It's a whole section on "Defensive Agreements," which asks whether you're standard or upside down, and then lists discards, including a blank line. There's nothing at all to imply to me that it's specifically there for "special conventions." My interpretation is at least as valid as yours.

Furthermore, I think it's a stretch to assume that because you don't agree to o/e or lav (or fill in the blank line), you have an implicit agreement. I think rather that most people who take the time to fill out a real card and play a serious game together, if they don't have an explicit agreement, don't really have an agreement at all, most likely because they haven't attained a level where paying attention to discards helps them.

But whatever, it's really not worth debating. The "eye roll" response got my dander up, but I don't really care beyond that.

1. Maybe Josh had seen some hundred CCs more then you? So maybe his assumtion has a little more merrit then yours? Hey, maybe he even had been uproad, to play bridge in other countries?

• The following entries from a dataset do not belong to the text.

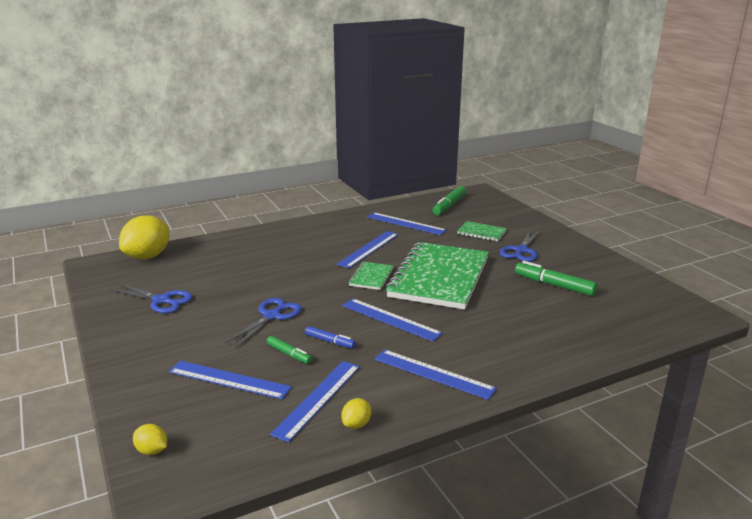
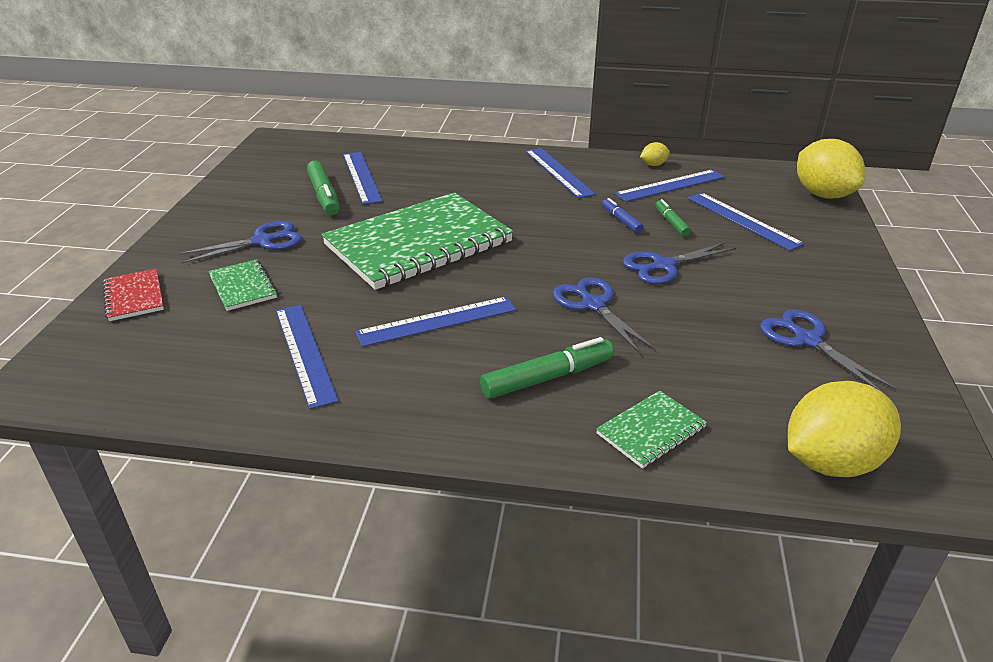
camera: 145 degrees left, 10 degrees up
(152, 451) = (822, 194): yellow lemon -> yellow lemon, size x2.28
(297, 280) = (593, 305): none -> blue scissors
(371, 277) = (494, 273): green notebook -> green notebook (651, 431)
(390, 319) = (537, 220): blue ruler -> blue ruler (362, 177)
(449, 206) = (161, 367): green marker -> green marker (547, 378)
(515, 216) = (134, 296): none -> red notebook

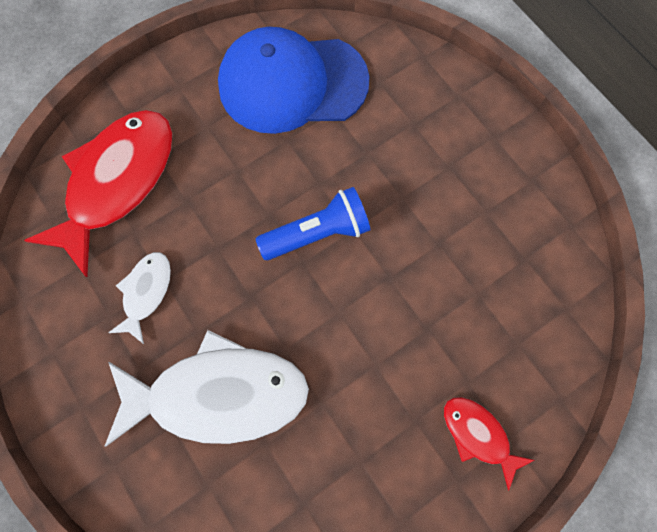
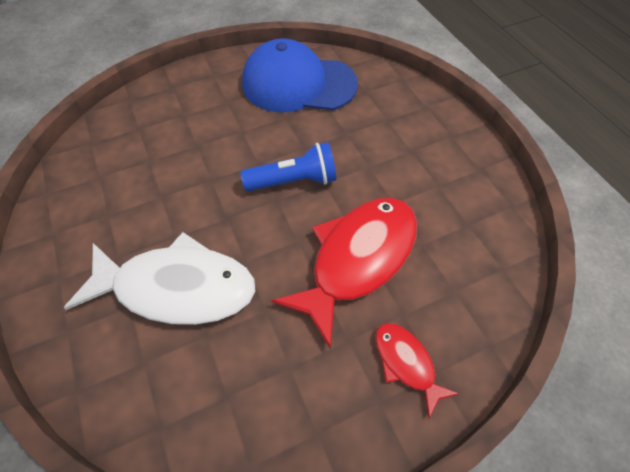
camera: 10 degrees right, 15 degrees down
(117, 182) = (148, 127): red fish -> red fish (357, 259)
(146, 292) = (143, 202): white fish -> none

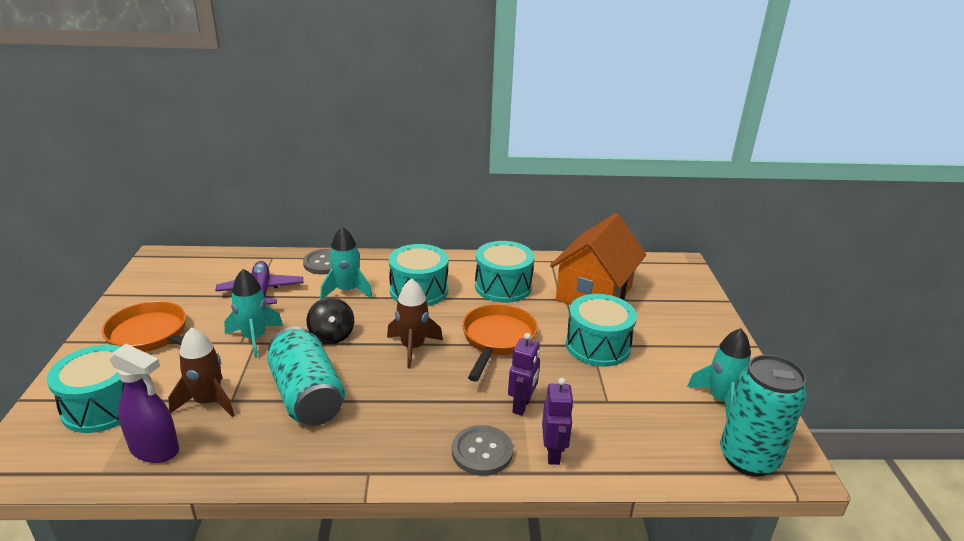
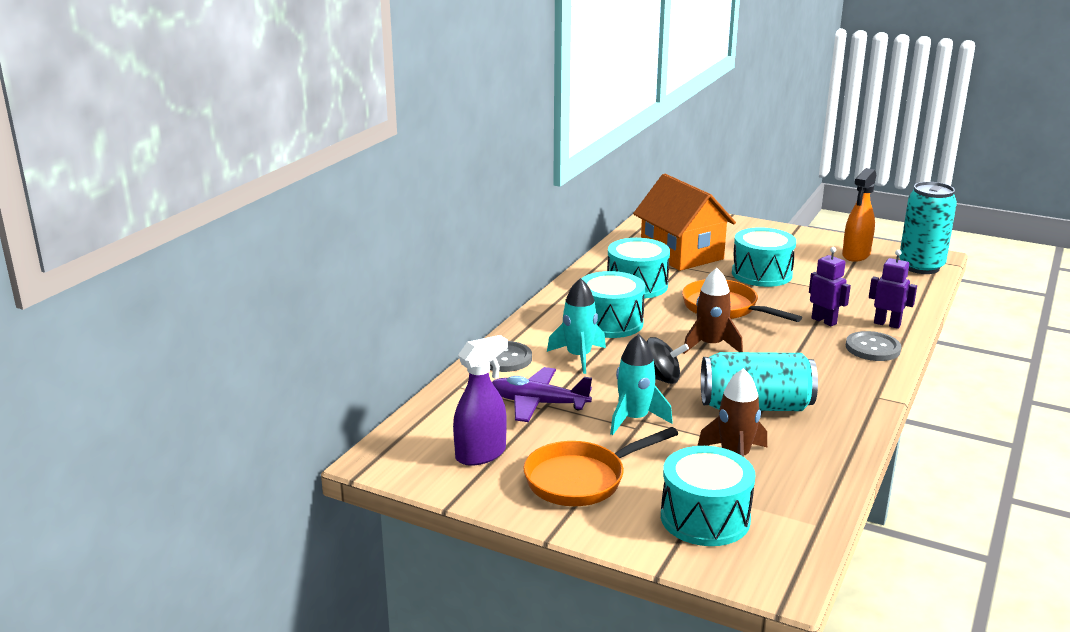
camera: 60 degrees left, 5 degrees down
(155, 449) = (797, 492): purple spray bottle -> purple spray bottle (481, 454)
(720, 400) = (856, 255): turquoise rocket -> orange spray bottle

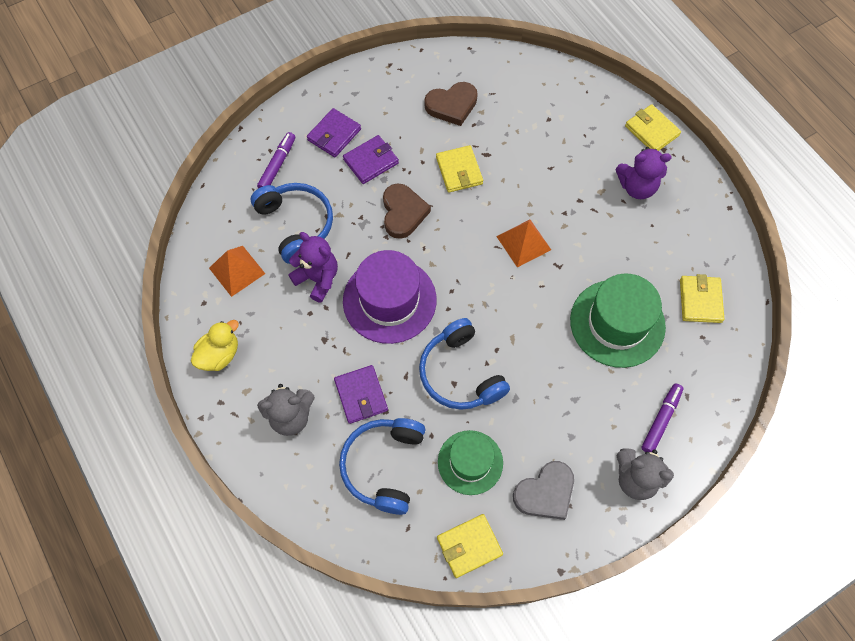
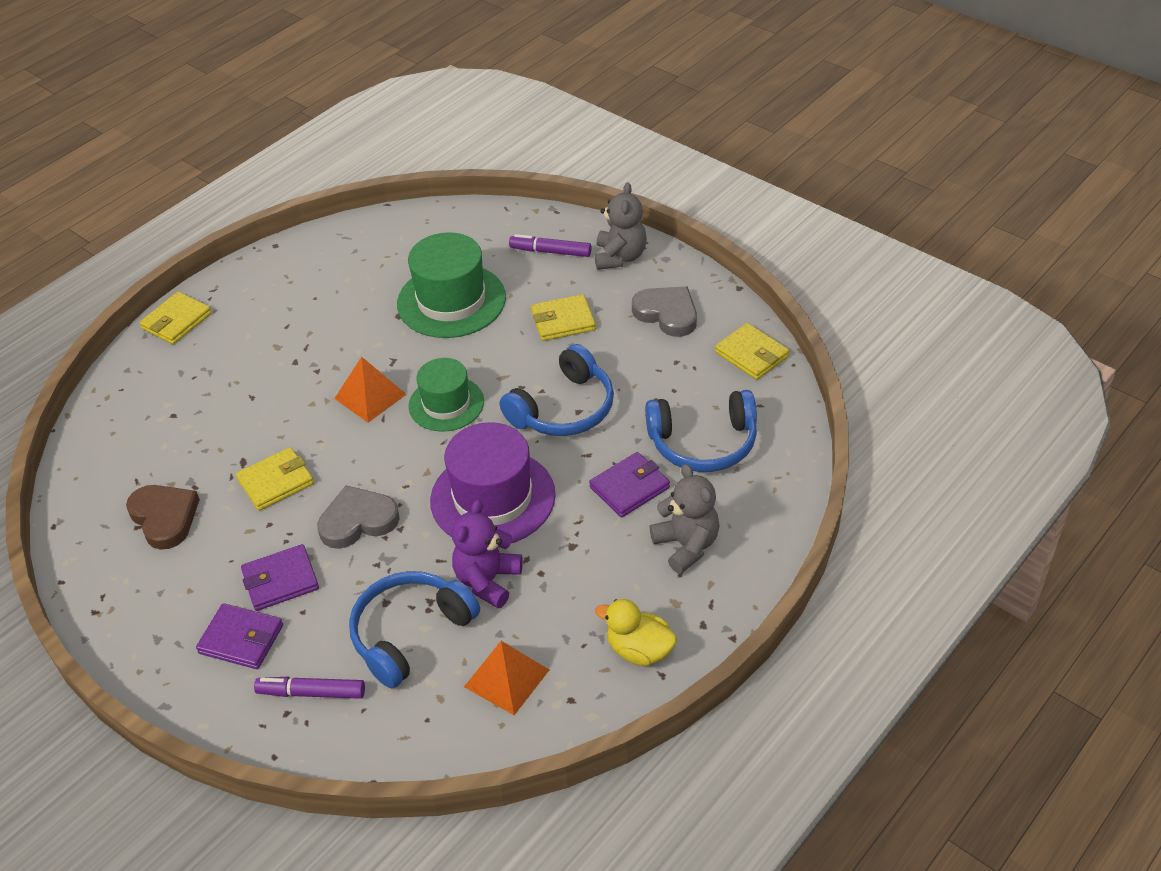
camera: 105 degrees left, 20 degrees down
(371, 161) = (280, 581): purple wallet -> purple wallet turned 60 degrees counterclockwise
(403, 213) = (358, 521): brown heart -> grey heart
(470, 462) = (663, 375): green hat -> green hat (446, 404)
(637, 187) = (264, 318): purple teddy bear -> none
(700, 300) = (402, 248): yellow wallet -> yellow wallet (563, 321)

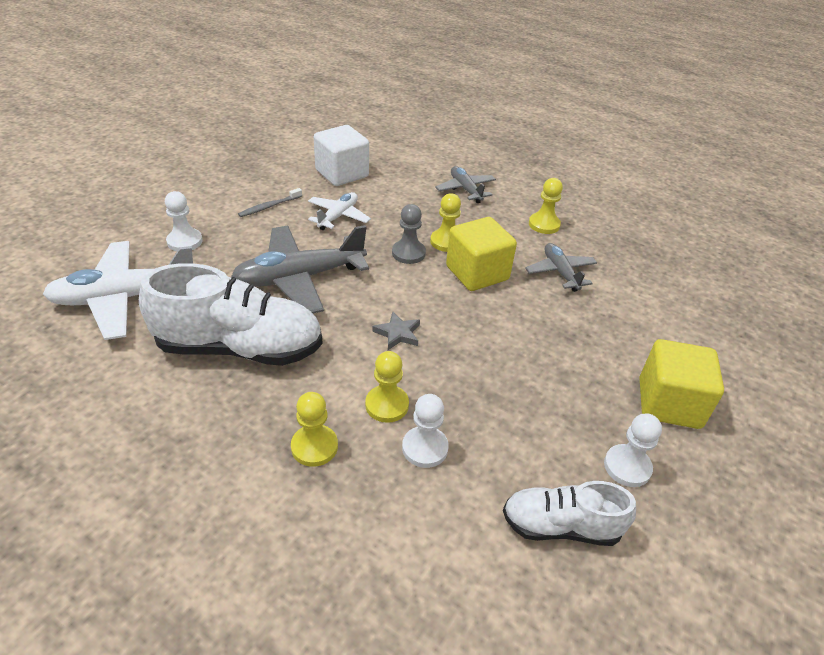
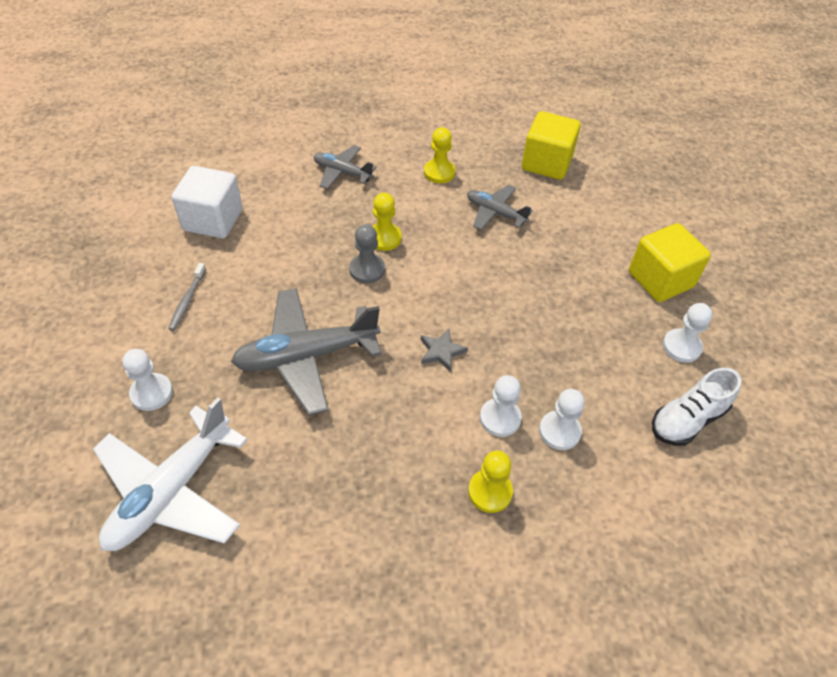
camera: 40 degrees left, 10 degrees up
(240, 348) = (337, 457): white shoe -> none
(299, 278) = (306, 356): grey plane -> grey plane turned 45 degrees clockwise
(338, 216) = (265, 270): white plane -> none
(387, 405) = (500, 418): yellow pawn -> white pawn
(477, 273) = (439, 254): yellow cube -> yellow cube (546, 163)

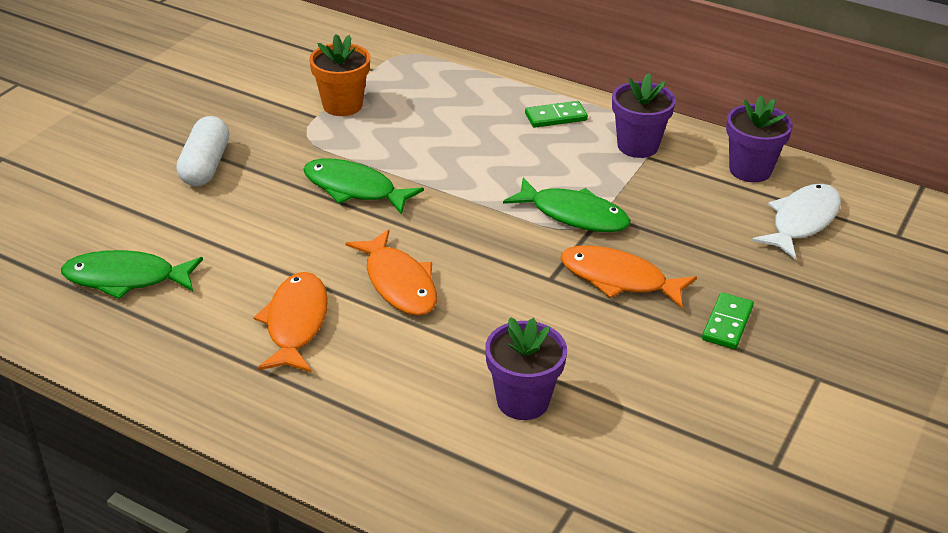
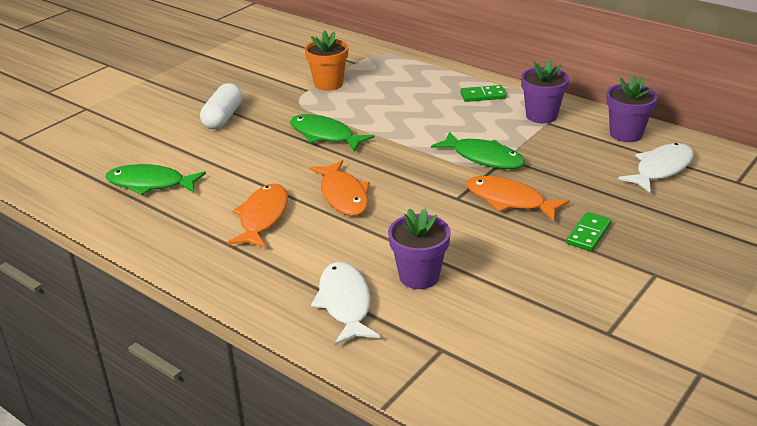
camera: 10 degrees right, 5 degrees down
(434, 448) = (345, 303): none -> white fish

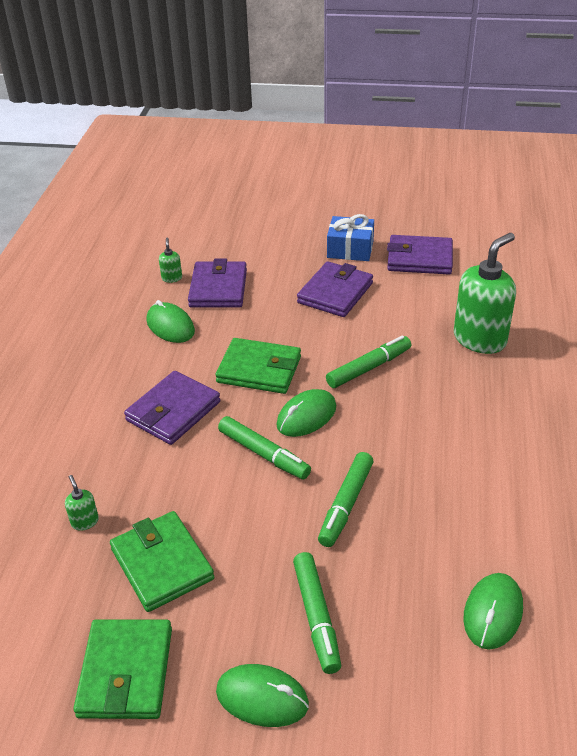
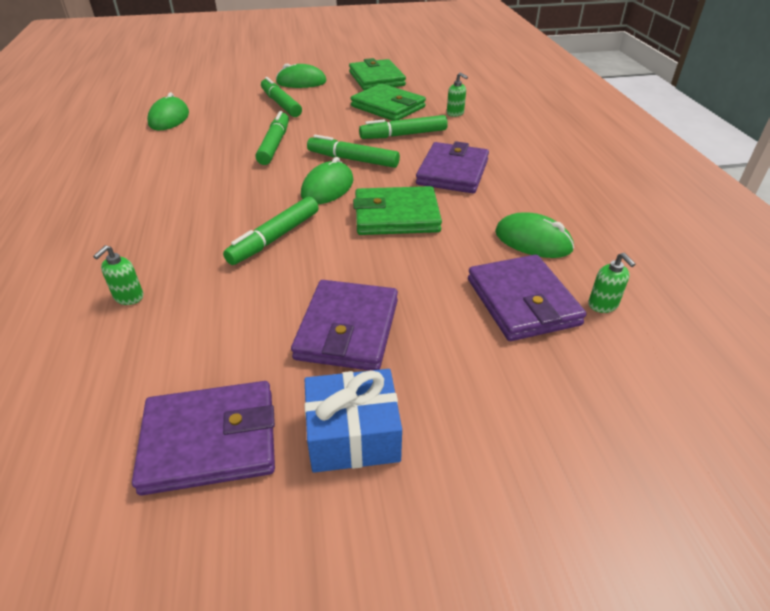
camera: 160 degrees right, 0 degrees up
(182, 488) = (404, 135): none -> green marker
(480, 339) = (128, 297): green soap dispenser -> green soap dispenser, size x0.41

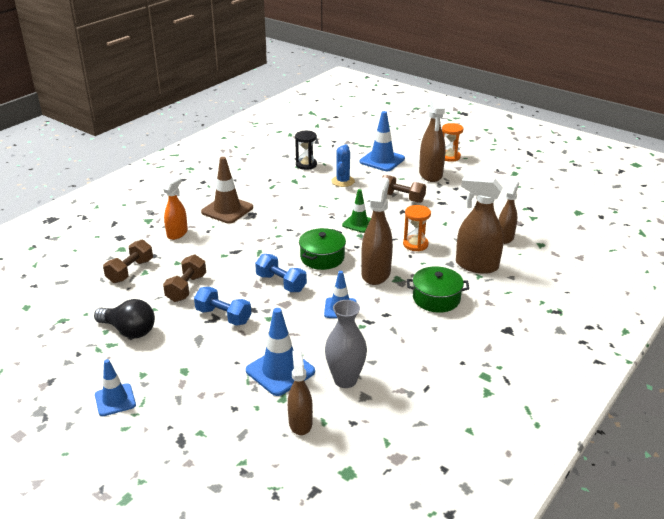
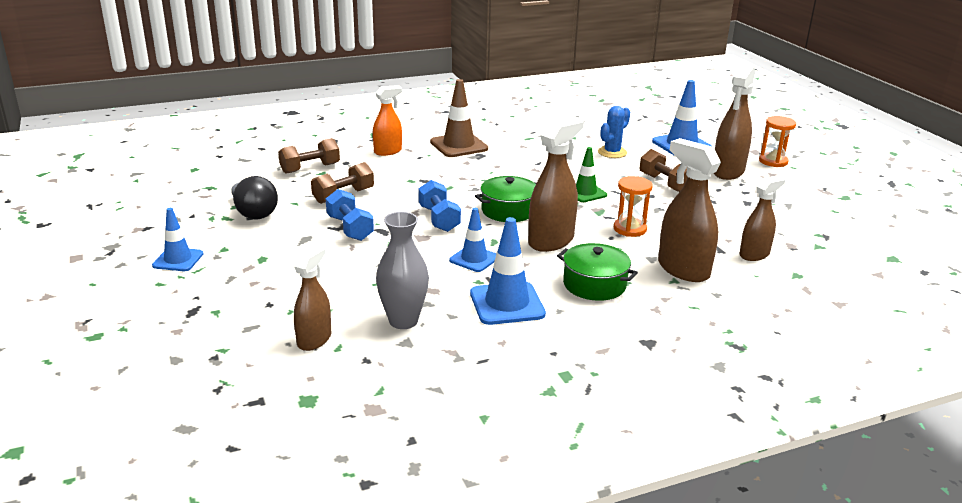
camera: 30 degrees right, 5 degrees down
(280, 371) = (348, 290): blue traffic cone -> blue traffic cone (507, 304)
(306, 165) = (588, 129): black hourglass -> none

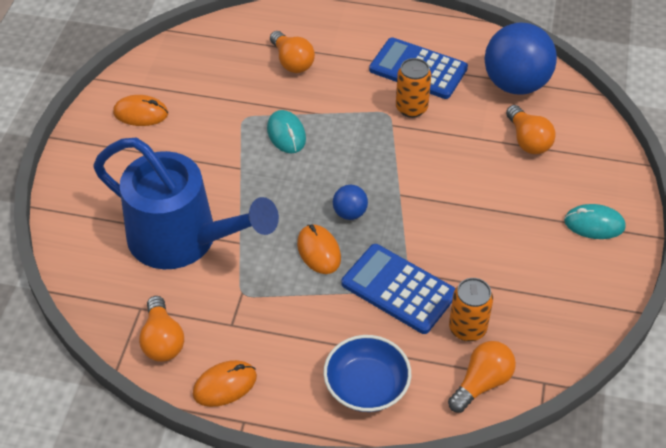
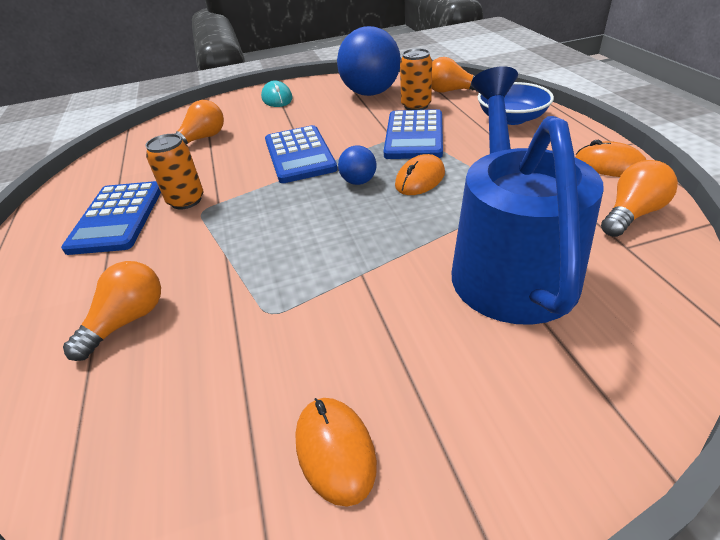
camera: 115 degrees left, 10 degrees down
(286, 134) = (277, 263): turquoise mouse -> none
(432, 195) = (300, 155): none -> blue calculator
(515, 84) = (126, 163): blue ball -> blue ball (370, 93)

2. How many pairs do you know who play udca for carding and attitude but std while discarding? There are lovers for anything, but this species is quite a rare bird. I know zero.

3. If I agree on std. or udca, it is a 100 % certinity that my discards are the same.
And I never ever met a partner who disagreed. So there is an agreement, yes. And this agreement is so obvious that I never ever talk with my new partners about it. We talk about std. or att. and discards direct or lav. That is it.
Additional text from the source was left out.